I have a string Tensor object that I produced by calling tf.io.encode_jpeg
on an image Tensor (Documentation for encode_jpeg).
How do I convert this string Tensor into a PIL Image?
I've tried calling Image.fromarray(encoded_tensor.numpy())
, but this returns AttributeError: 'bytes' object has no attribute '__array_interface__'
.
CodePudding user response:
You appear to have an in-memory (rather than on-disk) JPEG-encoded image.

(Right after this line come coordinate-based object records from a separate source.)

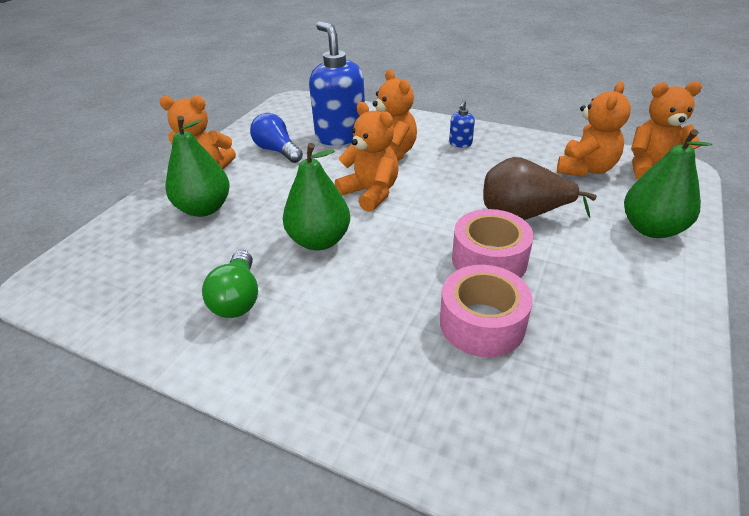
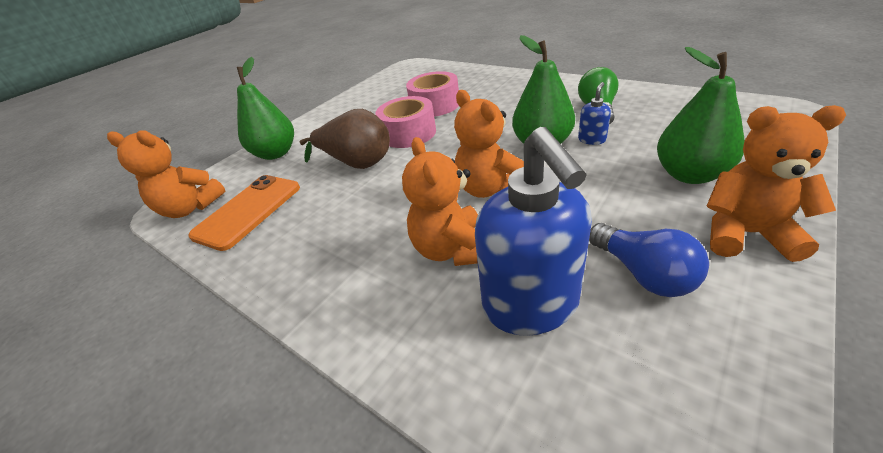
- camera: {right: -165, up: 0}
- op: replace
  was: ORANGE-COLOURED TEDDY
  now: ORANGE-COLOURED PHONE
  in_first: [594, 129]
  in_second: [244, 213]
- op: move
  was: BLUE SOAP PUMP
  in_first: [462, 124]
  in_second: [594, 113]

You can check if that is correct by printing the start of the buffer:
print(encoded_tensor[:10])
and seeing if it starts with the JPEG magic number ff d8 ff
.
If so, you need to wrap it in a BytesIO
and open it into a PIL Image
with:
from io import BytesIO
from PIL import Image
im = Image.open(BytesIO(encoded_tensor))
CodePudding user response:
The error here is caused because you are not decoding the image. To decode the image, use tf.io.decode_jpeg
. Please find the working code below.
import tensorflow as tf
from PIL import Image
img=tf.keras.utils.load_img('/content/dog.1.jpg')
img=tf.keras.utils.img_to_array(img)
#encode_jpeg encodes a tensor of type uint8 to string
encode_img=tf.io.encode_jpeg(img,'rgb')
#decode_jpeg decodes the string tensor to a tensor of type uint8
decode_img=tf.io.decode_jpeg(encode_img)
Image.fromarray(decode_img.numpy())